When I came on watch on my general cargo vessel at 04:00, we were just out of the Dardanelles. At that time a bulk carrier was behind us.. The hours thereafter went uneventful. The bulk carrier was sailing on our starboard side running at 12 knots over ground and we were running at 11 knots over ground. We were at about the same course, 207 deg. Suddenly I noticed on my radar that the bulk carrier was closing fast to us. I saw that she had altered course towards us while we were still at her port side. Her new COG was 178 deg. According to the AIS data on our ECDIS the CPA was 0,18 nm with a TCPA of less then 12 minutes. There were only 2 ships around us several miles away.
I called him on channel 16, then switched to a working channel. I asked him his intention. He answered “I will keep my course and speed”. He was clearly overtaking us and thus had to act according to Rule 13. My reply was that she had to go to starboard. The answer was “OK”.

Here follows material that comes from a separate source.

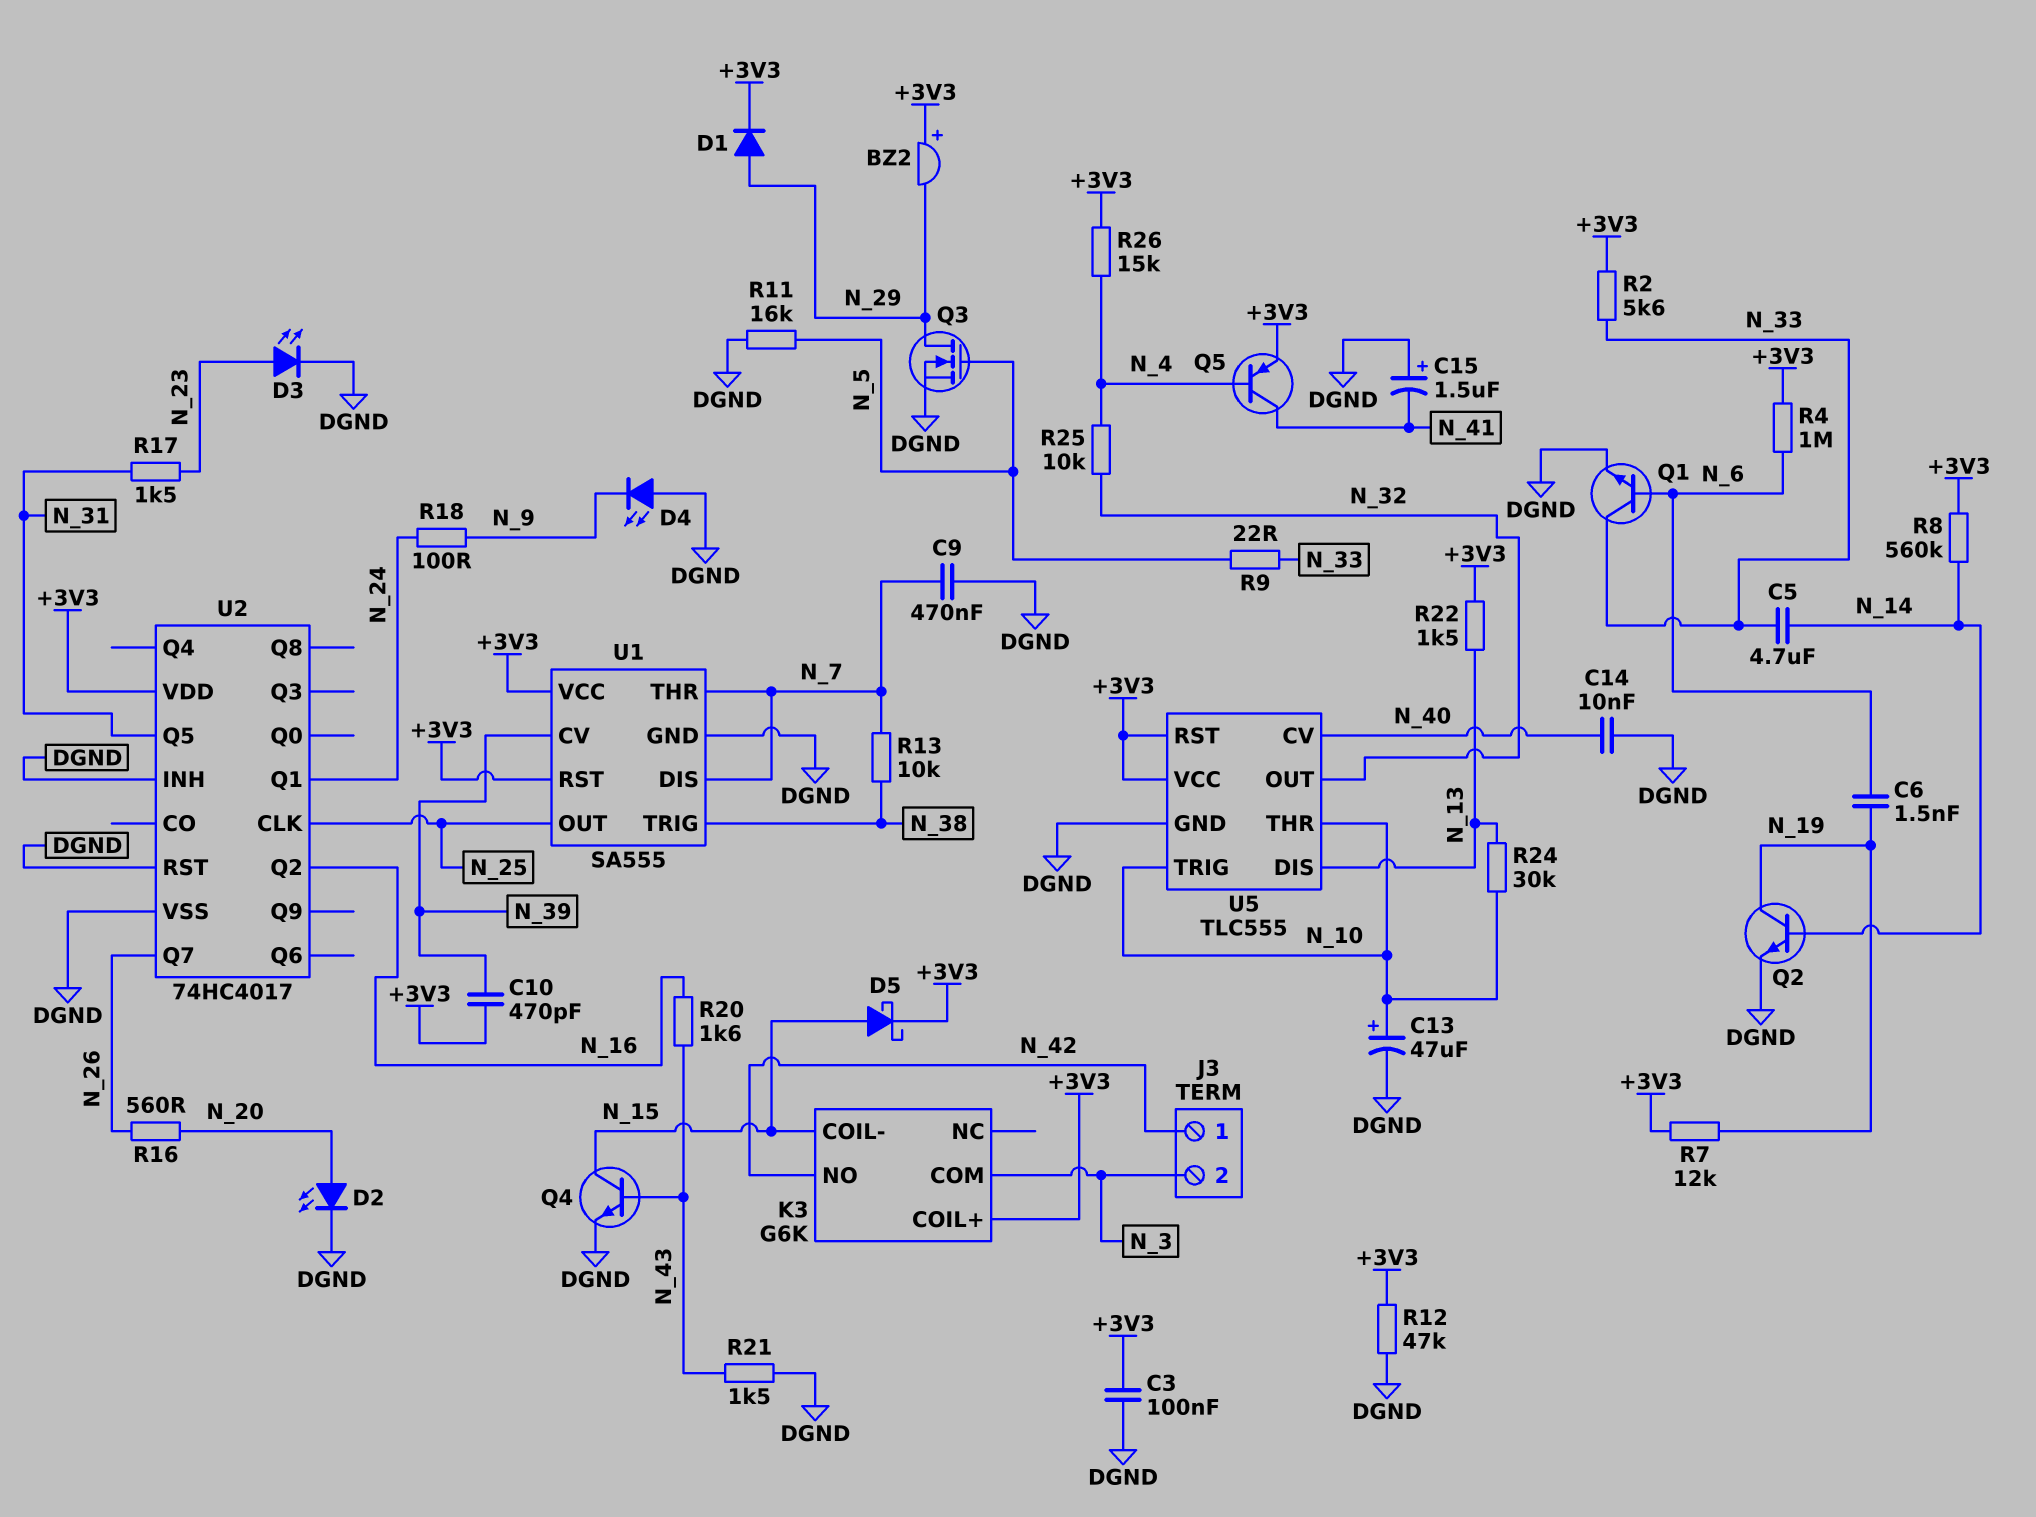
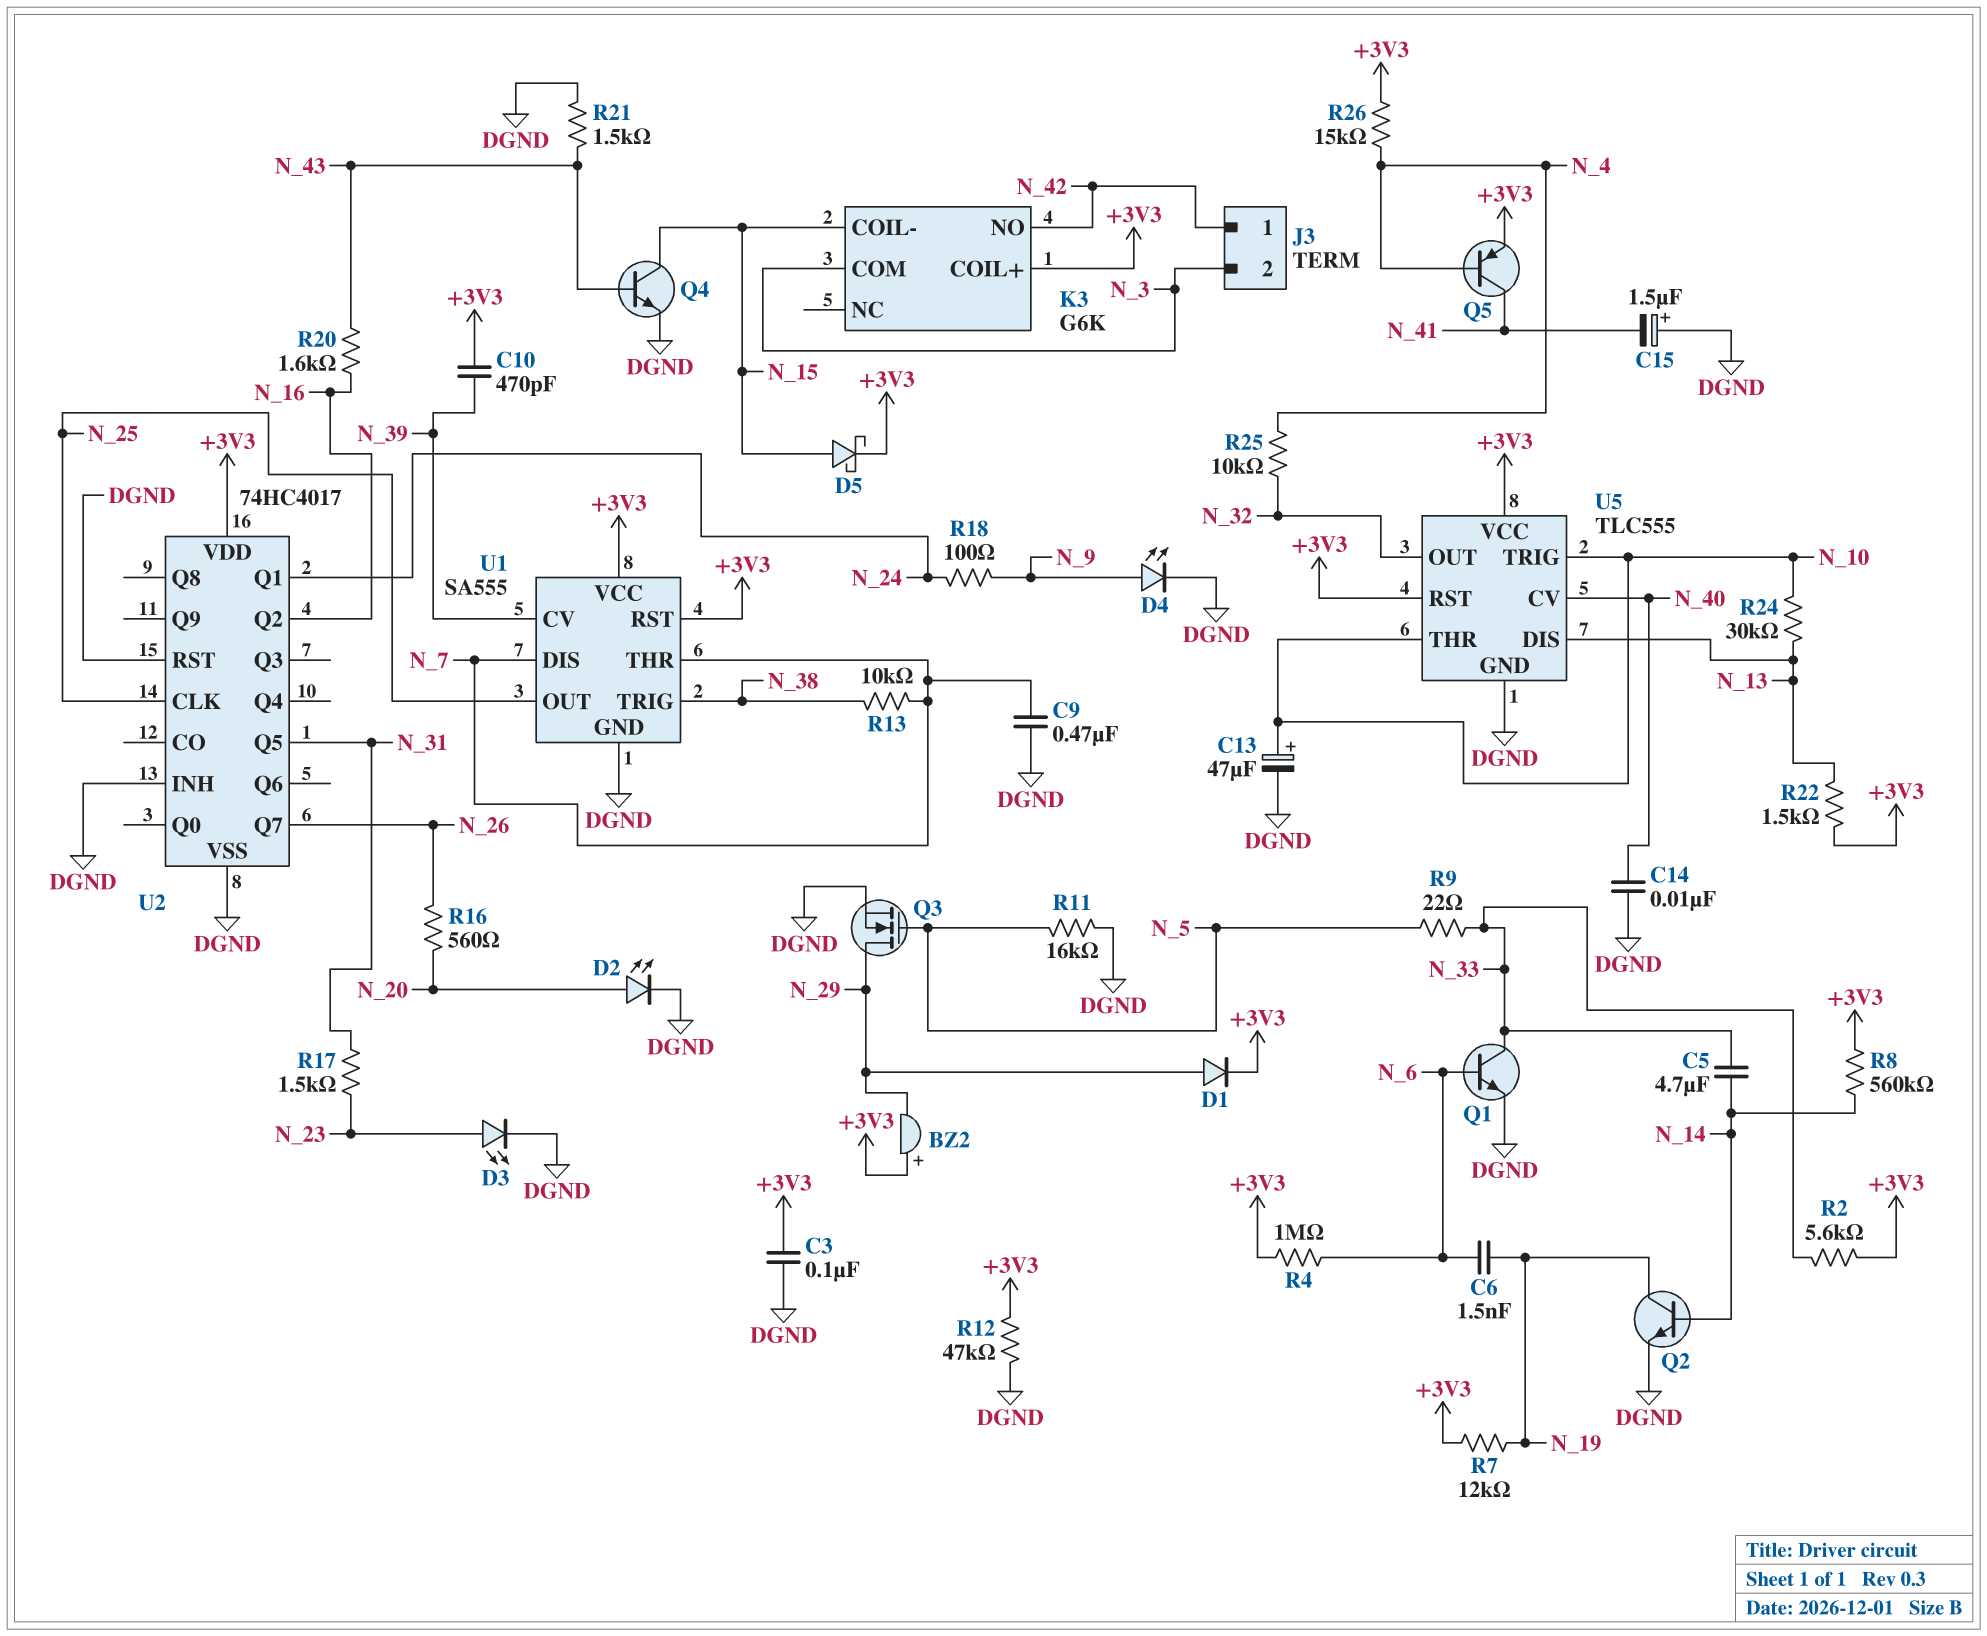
D4: LED (A DGND, K N_9) -> LED (A N_9, K DGND)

However, he took no action. When the distance was 0,5 nm, I altered my course to starboard to pass her behind her stern. The bulk carrier kept her course and didn’t react.
As I see it, this is a clear case of an officer who alters course on the waypoint without thinking about the consequences.
We sent a disidentified copy of the report to the manager of the bulk carrier. The manager followed it up with the Master, who had not been on the bridge at the time. The officer who was on watch at the time did not consider that there had been a risk of collision but was sorry if his actions were not considered safe by the vessel being overtaken. The Master has advised the officer of the importance of avoiding misunderstanding between vessels in an overtaking situation.
We note that the report gave the CPA data from AIS. We point out that data for collision avoidance obtained from ARPA radar is considered to be more reliable than that from AIS.